Since none of my Thai acquaintances was able to recommend a fortune-teller, my friend Sulak Sivaraksa came to mind. He is Thailand’s leading philosopher, twice nominated for the Nobel Peace Prize. A convinced Buddhist, he has been a persistent critic of the way his country is abandoning its traditions, and he never misses a chance of attacking those he believes have strayed from the traditional Buddhist path. The Thai establishment does not care for him, and because of his outspokenness he has been accused of lèse-majesté, a crime that no longer exists elsewhere, and has spent some time in prison. The last time they arrested him I went to see his wife, thinking she would be distraught. Not at all! She had consulted a fortune-teller who had assured her that in a few days Sulak would be released. That is just what happened: the fellow had named the day and the hour. I decided to consult him.

I knew where he lived, and that he was blind. I needed an interpreter, but I did not want to take my secretary or anyone who knew anything about me: he or she might, even if unconsciously, give the fortune-teller a clue as to my trade or my family. So I telephoned an agency that provides secretaries for visiting businessmen. Pretending to be a guest at
the Oriental Hotel, I made an appointment to meet my escort in the hotel lobby. The woman who arrived was about fifty, plump, with big glasses. She was delighted at the idea of not having to translate clauses of contracts and conversations about buying and selling.

The fortune-teller lived in the heart of Chinatown, and the Oriental Hotel’s cream-colored limousine, with a driver in white gold-braided livery, crept at a snail’s pace into the marvelous, chaotic Vorachak quarter which is still one of the noisiest and liveliest parts of Bangkok—still unchanged, thank God, with its thousands of shops selling hardware, pumps, curtains, nails, coffins, sweets; with its myriad smells of incense wafting from little altars at the back of every hole in the wall, or balsam from the pharmacies; with the usual teeming crowds of overseas Chinese in their black shorts, immutable with white undershirts pulled up over their bellies, as if to air the navel and to stimulate the
qi—
the vital force—which, according to them, has its true center there.
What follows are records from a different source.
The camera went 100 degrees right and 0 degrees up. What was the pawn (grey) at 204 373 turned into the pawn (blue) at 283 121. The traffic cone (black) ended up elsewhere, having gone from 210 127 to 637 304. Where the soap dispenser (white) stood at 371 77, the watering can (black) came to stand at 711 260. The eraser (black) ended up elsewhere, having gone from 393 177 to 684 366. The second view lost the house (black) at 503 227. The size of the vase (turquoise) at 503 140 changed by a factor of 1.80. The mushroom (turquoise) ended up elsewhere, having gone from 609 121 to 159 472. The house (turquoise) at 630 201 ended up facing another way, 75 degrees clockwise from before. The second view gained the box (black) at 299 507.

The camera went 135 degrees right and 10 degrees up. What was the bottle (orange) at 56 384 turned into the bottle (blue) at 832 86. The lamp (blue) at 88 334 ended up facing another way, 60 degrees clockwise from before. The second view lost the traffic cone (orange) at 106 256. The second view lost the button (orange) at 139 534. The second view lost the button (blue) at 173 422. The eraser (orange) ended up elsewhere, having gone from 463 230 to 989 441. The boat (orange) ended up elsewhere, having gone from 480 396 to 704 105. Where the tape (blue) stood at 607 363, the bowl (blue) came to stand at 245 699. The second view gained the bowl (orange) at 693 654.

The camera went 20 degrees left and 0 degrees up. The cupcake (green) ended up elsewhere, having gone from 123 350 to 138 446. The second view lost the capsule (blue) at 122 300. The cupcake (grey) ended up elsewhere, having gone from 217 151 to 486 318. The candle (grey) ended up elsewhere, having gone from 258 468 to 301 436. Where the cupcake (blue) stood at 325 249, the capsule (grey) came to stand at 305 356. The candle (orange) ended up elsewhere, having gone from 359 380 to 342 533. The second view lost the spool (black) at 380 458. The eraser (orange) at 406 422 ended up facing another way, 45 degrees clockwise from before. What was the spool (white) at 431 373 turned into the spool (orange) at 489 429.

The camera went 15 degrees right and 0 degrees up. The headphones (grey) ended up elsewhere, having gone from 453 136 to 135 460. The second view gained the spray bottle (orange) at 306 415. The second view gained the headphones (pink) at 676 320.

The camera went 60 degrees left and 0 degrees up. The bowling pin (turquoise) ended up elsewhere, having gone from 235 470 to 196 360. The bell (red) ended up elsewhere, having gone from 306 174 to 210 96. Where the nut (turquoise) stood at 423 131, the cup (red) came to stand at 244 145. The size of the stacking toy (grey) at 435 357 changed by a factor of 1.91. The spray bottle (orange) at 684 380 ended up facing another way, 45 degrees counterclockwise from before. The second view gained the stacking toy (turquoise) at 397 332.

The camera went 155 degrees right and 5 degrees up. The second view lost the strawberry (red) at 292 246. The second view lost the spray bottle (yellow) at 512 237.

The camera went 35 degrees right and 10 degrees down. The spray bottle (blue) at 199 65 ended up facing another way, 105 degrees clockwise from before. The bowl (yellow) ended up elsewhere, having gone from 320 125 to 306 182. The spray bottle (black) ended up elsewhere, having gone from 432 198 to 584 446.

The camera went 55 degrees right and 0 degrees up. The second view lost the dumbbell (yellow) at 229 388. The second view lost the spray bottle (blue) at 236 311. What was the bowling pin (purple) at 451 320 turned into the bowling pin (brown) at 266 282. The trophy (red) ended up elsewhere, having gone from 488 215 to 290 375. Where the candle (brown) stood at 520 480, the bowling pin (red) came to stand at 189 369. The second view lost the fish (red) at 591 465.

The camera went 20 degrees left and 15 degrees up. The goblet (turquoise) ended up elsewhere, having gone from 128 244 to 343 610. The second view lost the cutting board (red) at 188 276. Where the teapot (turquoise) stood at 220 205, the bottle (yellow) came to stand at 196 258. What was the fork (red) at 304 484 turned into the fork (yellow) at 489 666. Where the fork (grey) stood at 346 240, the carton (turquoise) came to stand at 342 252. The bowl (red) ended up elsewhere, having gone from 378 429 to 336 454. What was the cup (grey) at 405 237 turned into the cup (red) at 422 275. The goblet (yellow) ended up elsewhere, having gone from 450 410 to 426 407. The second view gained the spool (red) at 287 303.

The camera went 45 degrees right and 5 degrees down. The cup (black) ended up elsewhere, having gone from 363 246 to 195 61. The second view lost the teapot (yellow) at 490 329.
The fortune-teller lived at the far end of a tangle of little streets reachable only by foot. Finally we found his house. But it was not a house, exactly: through a big iron grille that opened on to the street we entered a large room that doubled as shop and home, where goods and gods cohabited. On one side, among the sacks of rice, was an old iron desk. Behind it, on a cane chair, was a blind man. More perching than sitting, he was massaging his feet, as the Chinese do, convinced that the bodily organs, from the heart to the lungs, the intestines to the liver, are controlled from there; it is enough to know the right points to touch. His eyes were blank. Where the pupils should have been were white spots that seemed always turned skywards. On the desk was a small teapot, a dish of tangerines—a symbol of prosperity—and an empty turtle shell. The room was filled with a strong smell of incense from a large altar in one corner, full of statuettes made of gilded wood and representing gods and ancestors, the dead not as they were in life, but as they would have liked to be. This is a curious tradition among the southern Chinese. An uncle failed the Imperial examination? Never mind: after death he is represented as a mandarin. Another had dreamed of being a policeman? After death he appears on the ancestral altar in uniform, with a rifle slung over his shoulder. Many of the fortune-teller’s statuettes held raised swords, as if to protect him in his blindness. An old woman in green silk pajamas, perhaps his wife, had
just finished eating at a round table. She put wicker covers on the pots with the remains of her meal and sat down on a stool at the sink and began washing up.